Massa aksi yang tergabung dalam elemen buruh melakukan aksi unjuk rasa menolak tolak omnibus law UU Cipta Kerja di kawasan Jalan Merdeka Barat, Jakarta, Kamis (22/10). Demonstrasi berjalan tertib dan massa membubarkan diri tanpa ada keributan massa dengan pihak keamanan. Robinsar Nainggolan

law-justice.co - Lima Belas organisasi dari berbagai latar belakang memutuskan untuk melakukan Uji Formil ke Mahkamah Konstitusi (MK) atas UU Cipta Kerja yang sudah ditandatangani oleh Presiden Joko Widodo.

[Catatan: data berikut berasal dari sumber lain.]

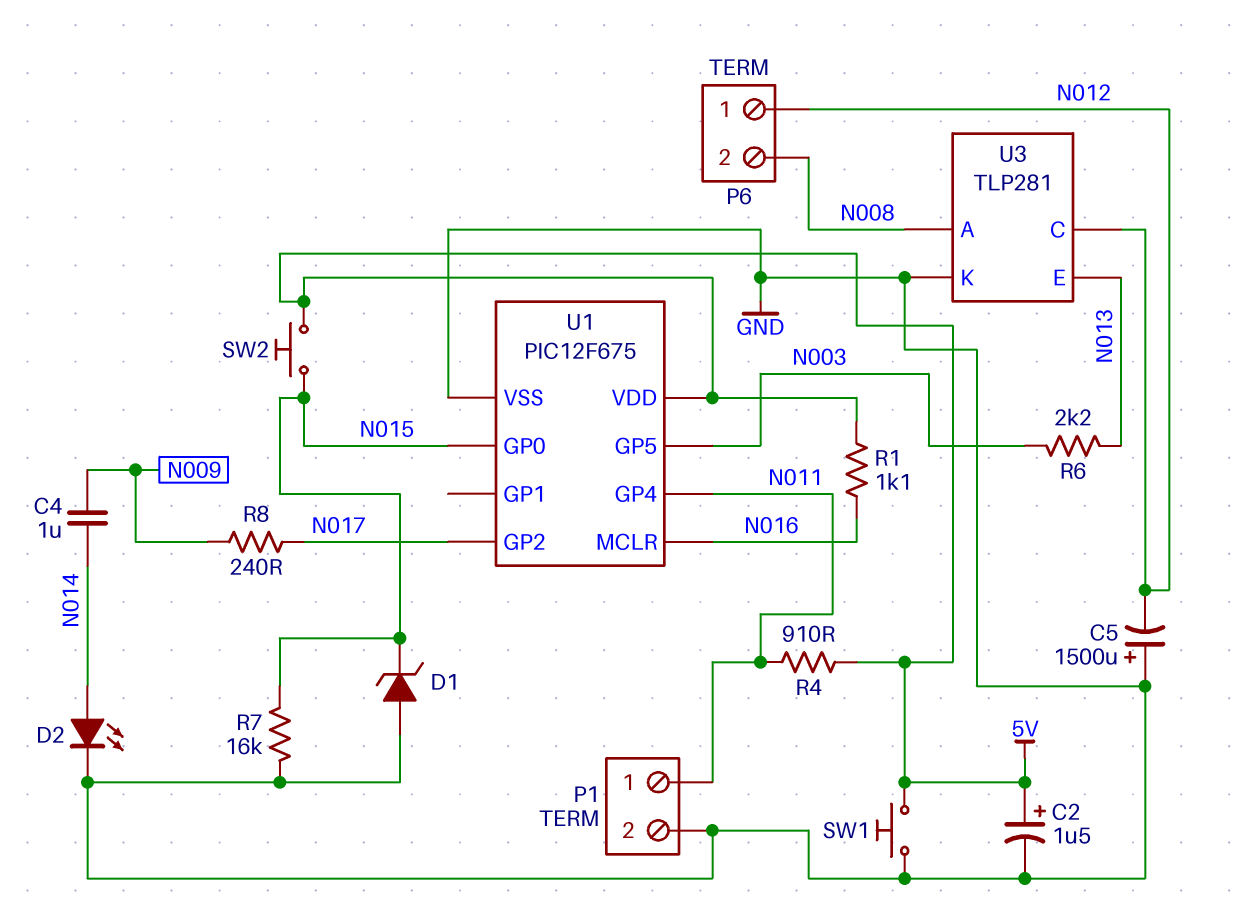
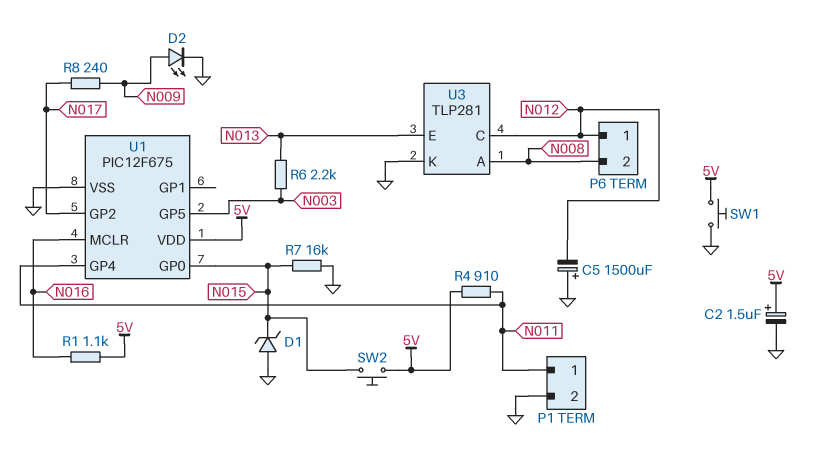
C4: 1uF (N009, N014) -> none
D2: LED (A N014, K GND) -> LED (A N009, K GND)

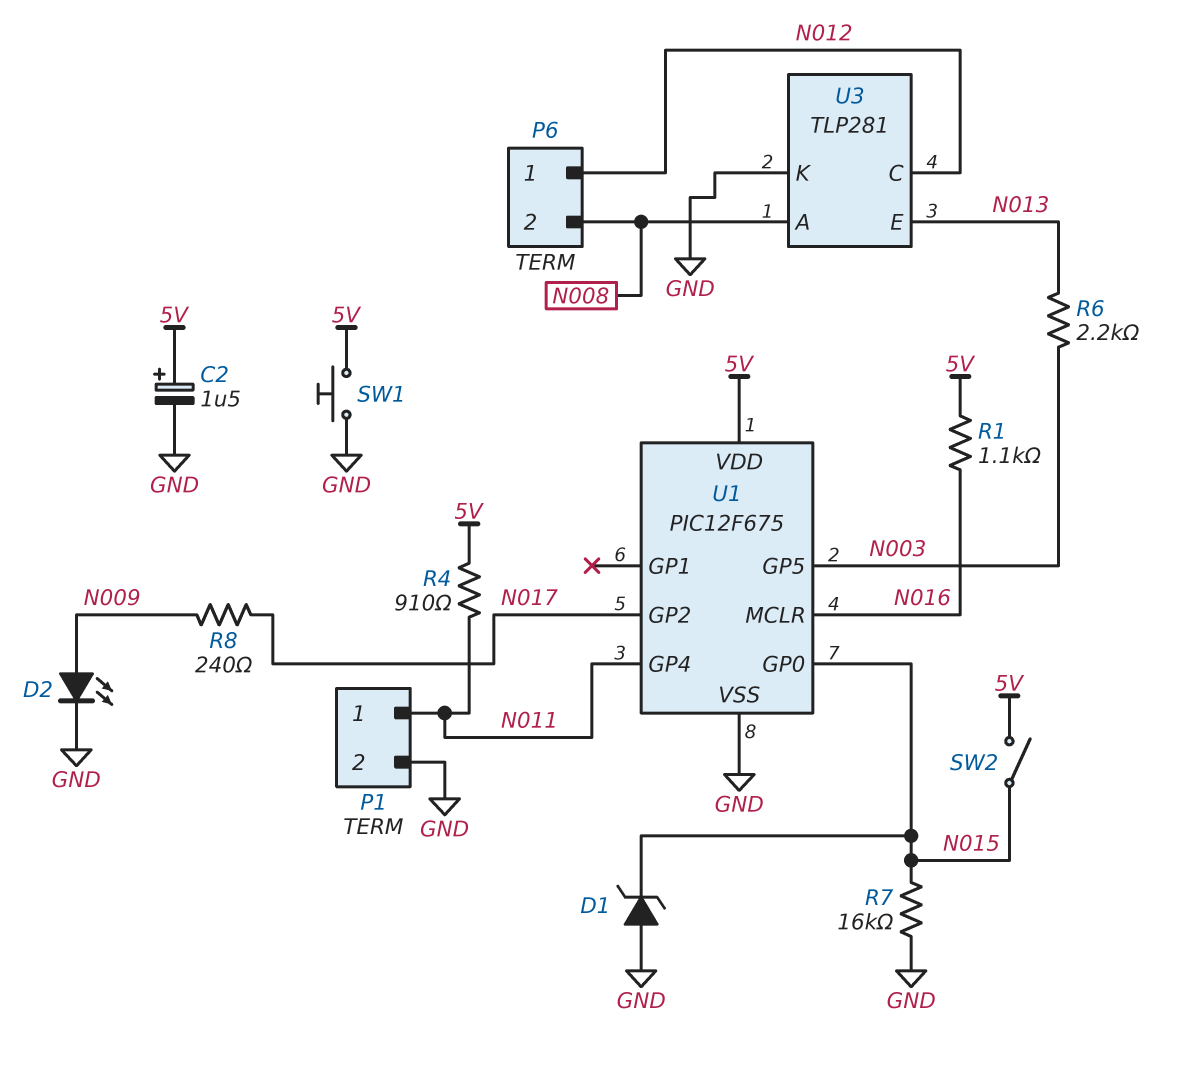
C5: 1500uF (plus GND, minus N012) -> none
SW2: button (5V, N015) -> switch (5V, N015)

Putusan nantinya akan bisa melihat sejauh mana independensi hakim-hakim MK.

Ke-15 organisasi masyarakat sipil tergabung dalam Komite Pembela Hak Konstitusional (Kepal) terdiri dari Serikat Petani Kelapa Sawit (SPKS), Serikat Petani Indonesia (SPI), Serikat Nelayan Indonesia (SNI), Yayasan Bina Desa), Sawit Watch, Indonesian Human Rights Committee for Social Justice (IHCS), Koalisi Rakyat untuk Kedaulatan Pangan (KRKP), Indonesia for Global Justice (IGJ), Persaudaraan Perempuan Nelayan Indonesia (PPNI), Field Indonesia, Koalisi Rakyat untuk Hak Atas Air (KRuHA), Jaringan Pemantau Pendidikan Indonesia (JPPI), Aliansi Organis Indonesia (AOI), Jaringan Masyarakat Tani Indonesia (Jamtani), dan Federasi Serikat Pekerja Pertamina Bersatu (FSPPB).

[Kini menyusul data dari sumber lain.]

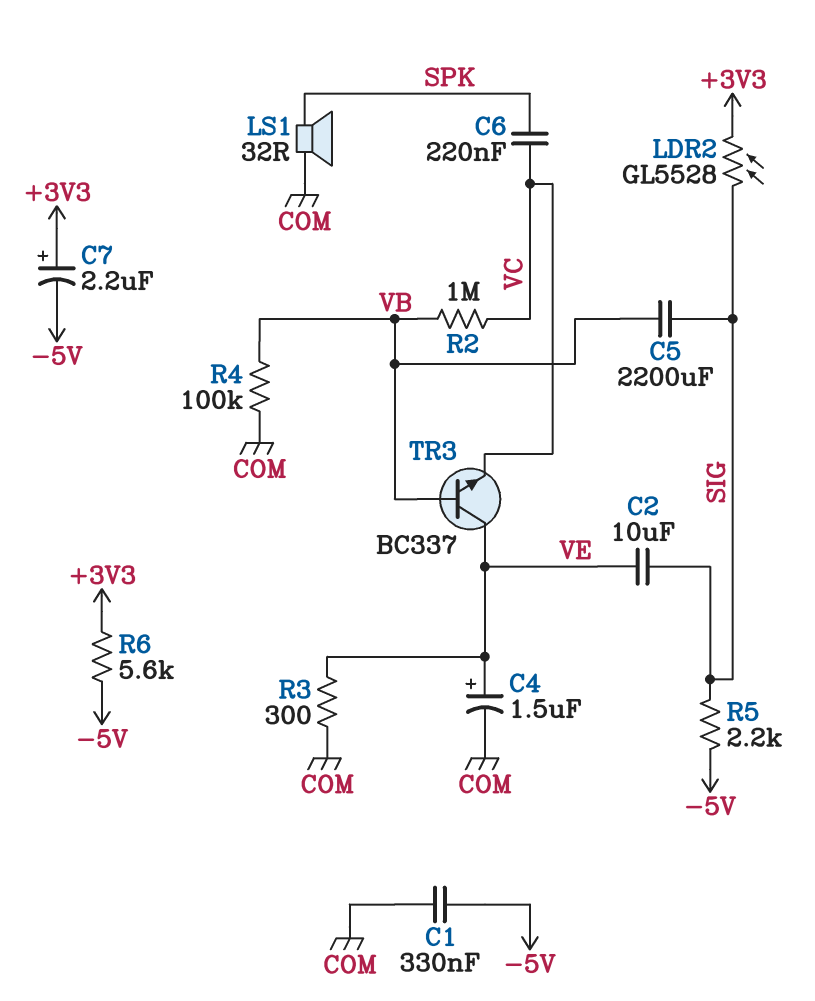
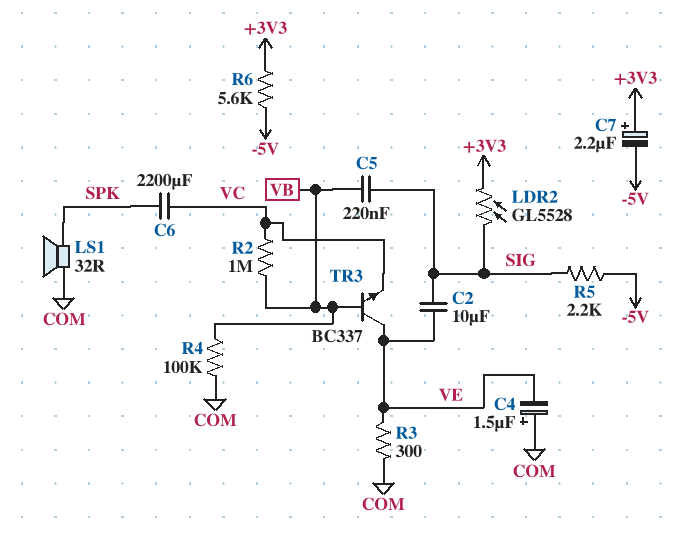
C1: 330nF (-5V, COM) -> none
C4: 1.5uF (plus VE, minus COM) -> 1.5uF (plus COM, minus VE)
C5: 2200uF (SIG, VB) -> 220nF (SIG, VB)
C6: 220nF (SPK, VC) -> 2200uF (SPK, VC)

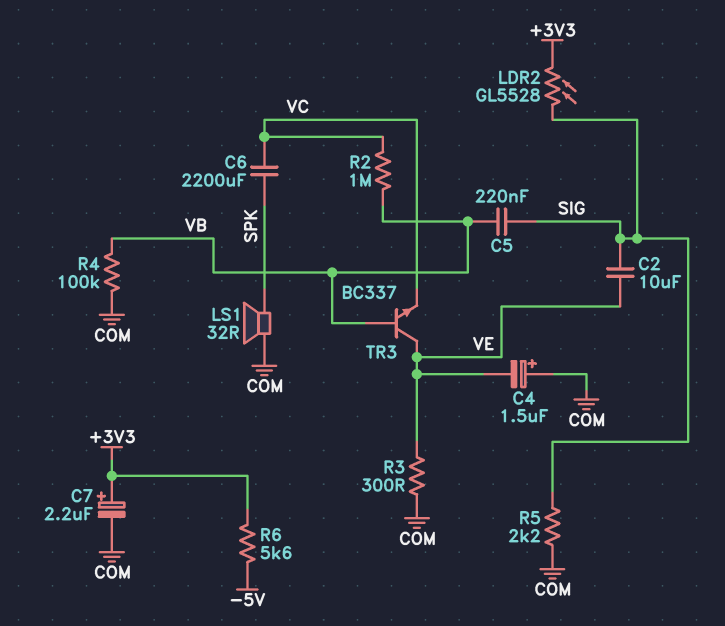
C7: 2.2uF (plus +3V3, minus -5V) -> 2.2uF (plus +3V3, minus COM)
R5: 2.2k (-5V, SIG) -> 2.2k (COM, SIG)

"Urgensi pengujian formil tidak sekedar untuk menjegal UU Cipta Kerja. Lebih dari itu adalah untuk mengawal independensi MK sebagai Pengawal Konstitusi dalam pelaksanaan dan mengeksekusi putusan, mempertahankan tafsir MK terkait hak-hak konsitusional dalam berbagai Putusan MK yang berlaku final and binding," kata Sekretaris Umum Dewan Pengurus Pusat (DPP) Serikat Petani Indonesia (SPI) Agus Ruli Ardiansyah, sebagai salah satu perwakilan dari Kepal.

Ruli mengatakan, salah satu argumentasi hukum atas gugatan mereka karena UU Cipta Kerja dianggap cacat secara formil. Disahkan secara terburu-buru, tidak transparan, serta minim partisipasi publik. Cacat formil itu disebut berpotensi melahirkan ketidakpastian hukum dalam pelaksanaannya.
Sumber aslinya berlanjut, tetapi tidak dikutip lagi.